Coordinate-based change data
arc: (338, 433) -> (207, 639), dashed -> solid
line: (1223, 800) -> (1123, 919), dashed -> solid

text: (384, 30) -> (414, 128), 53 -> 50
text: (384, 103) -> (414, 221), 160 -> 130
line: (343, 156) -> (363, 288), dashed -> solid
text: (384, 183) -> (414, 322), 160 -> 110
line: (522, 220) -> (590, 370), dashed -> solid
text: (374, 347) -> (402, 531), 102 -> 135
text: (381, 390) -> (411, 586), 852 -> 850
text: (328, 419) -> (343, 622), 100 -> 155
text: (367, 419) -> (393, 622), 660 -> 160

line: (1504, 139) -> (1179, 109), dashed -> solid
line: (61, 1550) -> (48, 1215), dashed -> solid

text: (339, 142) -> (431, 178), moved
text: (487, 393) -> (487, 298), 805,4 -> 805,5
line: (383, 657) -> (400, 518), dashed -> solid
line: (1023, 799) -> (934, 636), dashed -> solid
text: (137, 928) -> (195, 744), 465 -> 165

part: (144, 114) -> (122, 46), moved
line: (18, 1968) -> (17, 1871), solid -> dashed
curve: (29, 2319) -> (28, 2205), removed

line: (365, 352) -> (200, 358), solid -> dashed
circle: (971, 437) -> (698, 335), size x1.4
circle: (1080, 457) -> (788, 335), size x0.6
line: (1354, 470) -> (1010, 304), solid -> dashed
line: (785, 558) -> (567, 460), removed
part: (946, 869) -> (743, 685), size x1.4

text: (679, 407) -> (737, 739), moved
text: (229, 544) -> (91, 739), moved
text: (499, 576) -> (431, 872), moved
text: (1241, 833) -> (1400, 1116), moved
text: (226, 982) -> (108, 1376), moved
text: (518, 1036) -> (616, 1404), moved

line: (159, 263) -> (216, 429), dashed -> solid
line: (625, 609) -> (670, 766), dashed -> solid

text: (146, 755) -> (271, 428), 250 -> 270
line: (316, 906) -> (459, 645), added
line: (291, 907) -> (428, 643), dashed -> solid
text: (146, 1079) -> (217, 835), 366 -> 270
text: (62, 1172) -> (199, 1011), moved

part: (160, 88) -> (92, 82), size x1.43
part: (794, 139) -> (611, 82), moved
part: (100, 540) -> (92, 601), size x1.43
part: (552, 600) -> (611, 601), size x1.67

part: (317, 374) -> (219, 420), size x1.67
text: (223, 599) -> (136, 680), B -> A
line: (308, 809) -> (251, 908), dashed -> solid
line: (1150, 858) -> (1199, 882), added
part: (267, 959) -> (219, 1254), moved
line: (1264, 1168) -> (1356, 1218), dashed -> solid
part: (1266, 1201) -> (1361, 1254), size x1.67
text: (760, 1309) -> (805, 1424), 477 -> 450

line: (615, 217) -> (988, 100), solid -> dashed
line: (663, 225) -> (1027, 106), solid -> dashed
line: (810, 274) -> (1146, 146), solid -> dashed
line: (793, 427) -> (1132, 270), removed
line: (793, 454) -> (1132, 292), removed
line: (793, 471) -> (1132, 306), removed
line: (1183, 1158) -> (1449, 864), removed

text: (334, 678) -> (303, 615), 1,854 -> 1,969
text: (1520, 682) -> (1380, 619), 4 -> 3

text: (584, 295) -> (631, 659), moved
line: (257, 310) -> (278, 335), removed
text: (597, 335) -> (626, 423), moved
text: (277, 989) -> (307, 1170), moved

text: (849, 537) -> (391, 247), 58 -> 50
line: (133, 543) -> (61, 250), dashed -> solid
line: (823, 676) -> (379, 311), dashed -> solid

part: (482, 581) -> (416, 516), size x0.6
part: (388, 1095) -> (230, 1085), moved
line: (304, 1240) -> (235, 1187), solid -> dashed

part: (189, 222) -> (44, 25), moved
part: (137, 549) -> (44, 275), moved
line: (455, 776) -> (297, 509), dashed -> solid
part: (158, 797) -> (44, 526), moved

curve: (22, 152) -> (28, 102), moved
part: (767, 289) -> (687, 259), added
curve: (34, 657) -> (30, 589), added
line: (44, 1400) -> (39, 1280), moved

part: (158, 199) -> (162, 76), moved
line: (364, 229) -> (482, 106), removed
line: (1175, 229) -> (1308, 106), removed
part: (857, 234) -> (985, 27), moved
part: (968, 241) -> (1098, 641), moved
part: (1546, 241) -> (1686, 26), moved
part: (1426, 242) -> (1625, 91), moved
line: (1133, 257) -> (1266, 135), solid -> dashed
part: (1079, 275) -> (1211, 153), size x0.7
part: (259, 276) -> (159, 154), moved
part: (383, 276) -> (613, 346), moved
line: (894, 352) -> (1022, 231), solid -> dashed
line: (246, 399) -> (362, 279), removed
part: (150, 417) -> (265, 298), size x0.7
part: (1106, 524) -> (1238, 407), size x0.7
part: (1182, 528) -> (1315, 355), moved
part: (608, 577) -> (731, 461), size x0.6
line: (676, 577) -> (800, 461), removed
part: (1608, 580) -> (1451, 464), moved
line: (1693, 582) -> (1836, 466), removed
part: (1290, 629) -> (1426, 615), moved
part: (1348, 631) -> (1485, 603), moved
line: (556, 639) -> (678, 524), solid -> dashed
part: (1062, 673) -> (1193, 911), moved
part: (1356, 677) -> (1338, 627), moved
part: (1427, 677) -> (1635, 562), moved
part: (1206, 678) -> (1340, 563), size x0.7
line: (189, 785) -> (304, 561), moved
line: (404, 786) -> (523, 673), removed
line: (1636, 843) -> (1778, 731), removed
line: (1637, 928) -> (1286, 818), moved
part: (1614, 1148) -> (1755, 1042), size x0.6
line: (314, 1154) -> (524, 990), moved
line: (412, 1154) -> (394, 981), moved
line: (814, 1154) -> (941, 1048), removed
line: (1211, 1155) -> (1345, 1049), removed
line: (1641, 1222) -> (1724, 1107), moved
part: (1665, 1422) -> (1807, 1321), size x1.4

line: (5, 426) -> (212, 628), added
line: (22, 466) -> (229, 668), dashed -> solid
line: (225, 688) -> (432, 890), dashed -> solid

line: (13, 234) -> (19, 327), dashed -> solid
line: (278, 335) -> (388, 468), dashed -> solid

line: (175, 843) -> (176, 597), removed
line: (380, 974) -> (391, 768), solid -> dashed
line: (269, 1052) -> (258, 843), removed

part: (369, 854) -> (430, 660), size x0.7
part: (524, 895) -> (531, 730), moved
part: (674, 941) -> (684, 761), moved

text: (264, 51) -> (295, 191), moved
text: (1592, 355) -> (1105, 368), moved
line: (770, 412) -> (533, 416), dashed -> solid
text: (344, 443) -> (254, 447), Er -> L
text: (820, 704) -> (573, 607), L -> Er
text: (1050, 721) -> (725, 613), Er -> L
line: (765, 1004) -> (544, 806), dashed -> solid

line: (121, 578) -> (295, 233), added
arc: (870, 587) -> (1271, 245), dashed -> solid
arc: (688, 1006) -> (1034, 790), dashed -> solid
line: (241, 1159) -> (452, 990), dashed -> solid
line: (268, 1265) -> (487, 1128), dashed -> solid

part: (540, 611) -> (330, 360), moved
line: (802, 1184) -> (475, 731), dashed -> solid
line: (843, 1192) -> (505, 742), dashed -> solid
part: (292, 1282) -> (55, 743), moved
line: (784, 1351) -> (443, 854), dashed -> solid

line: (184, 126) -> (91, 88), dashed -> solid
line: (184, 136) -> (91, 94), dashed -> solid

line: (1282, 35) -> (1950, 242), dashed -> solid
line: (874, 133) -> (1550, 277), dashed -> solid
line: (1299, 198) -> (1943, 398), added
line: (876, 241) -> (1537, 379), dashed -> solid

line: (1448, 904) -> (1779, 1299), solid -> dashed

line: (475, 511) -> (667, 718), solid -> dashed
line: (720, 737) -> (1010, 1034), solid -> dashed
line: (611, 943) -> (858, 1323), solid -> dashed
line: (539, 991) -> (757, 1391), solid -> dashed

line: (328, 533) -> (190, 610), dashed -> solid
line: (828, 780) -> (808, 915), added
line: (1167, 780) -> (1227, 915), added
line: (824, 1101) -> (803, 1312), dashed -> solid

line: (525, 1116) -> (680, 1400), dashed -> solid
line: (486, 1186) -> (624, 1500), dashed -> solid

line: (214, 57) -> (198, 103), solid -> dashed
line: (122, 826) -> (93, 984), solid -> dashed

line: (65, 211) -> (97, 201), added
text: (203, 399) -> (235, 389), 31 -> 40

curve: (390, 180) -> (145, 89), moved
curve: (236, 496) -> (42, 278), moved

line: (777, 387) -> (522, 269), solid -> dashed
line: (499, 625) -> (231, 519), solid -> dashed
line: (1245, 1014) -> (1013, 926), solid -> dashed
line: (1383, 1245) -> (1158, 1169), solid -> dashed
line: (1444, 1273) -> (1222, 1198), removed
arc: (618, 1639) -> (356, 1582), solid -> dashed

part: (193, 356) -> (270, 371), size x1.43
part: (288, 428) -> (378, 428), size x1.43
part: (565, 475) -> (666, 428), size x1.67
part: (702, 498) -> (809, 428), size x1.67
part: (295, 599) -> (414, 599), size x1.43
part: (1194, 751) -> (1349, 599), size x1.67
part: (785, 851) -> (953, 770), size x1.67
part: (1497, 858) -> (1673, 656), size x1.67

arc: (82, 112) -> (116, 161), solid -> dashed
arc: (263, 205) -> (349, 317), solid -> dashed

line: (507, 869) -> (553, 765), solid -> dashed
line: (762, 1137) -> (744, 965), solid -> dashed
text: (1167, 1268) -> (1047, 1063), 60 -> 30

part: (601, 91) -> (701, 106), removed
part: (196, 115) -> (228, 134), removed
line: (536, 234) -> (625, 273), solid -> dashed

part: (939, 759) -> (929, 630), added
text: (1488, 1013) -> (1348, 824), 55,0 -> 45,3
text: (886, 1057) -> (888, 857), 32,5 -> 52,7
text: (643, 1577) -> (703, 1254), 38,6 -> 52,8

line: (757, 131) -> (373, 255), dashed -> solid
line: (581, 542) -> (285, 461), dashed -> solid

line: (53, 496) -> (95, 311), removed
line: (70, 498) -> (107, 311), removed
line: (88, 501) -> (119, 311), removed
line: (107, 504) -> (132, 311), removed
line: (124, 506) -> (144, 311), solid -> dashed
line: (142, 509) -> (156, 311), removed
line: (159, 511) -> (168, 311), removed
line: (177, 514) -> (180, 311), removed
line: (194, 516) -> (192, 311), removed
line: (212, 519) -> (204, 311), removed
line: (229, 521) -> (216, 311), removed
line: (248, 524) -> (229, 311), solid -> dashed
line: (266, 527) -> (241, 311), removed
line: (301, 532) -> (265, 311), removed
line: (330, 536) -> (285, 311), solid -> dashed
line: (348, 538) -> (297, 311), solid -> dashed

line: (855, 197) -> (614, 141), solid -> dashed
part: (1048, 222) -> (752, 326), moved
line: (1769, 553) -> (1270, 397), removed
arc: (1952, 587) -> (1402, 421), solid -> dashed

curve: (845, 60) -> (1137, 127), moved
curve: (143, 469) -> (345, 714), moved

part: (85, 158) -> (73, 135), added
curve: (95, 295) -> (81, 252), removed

About this exercise
Transcribe each line of the data above, unaltered, from the one where "text: (1520, 682) -> (1380, 619), 4 -> 3" appears to the one where "part: (137, 549) -> (44, 275), moved" appears, inclusive of both.

Problem solution
text: (1520, 682) -> (1380, 619), 4 -> 3

text: (584, 295) -> (631, 659), moved
line: (257, 310) -> (278, 335), removed
text: (597, 335) -> (626, 423), moved
text: (277, 989) -> (307, 1170), moved

text: (849, 537) -> (391, 247), 58 -> 50
line: (133, 543) -> (61, 250), dashed -> solid
line: (823, 676) -> (379, 311), dashed -> solid

part: (482, 581) -> (416, 516), size x0.6
part: (388, 1095) -> (230, 1085), moved
line: (304, 1240) -> (235, 1187), solid -> dashed

part: (189, 222) -> (44, 25), moved
part: (137, 549) -> (44, 275), moved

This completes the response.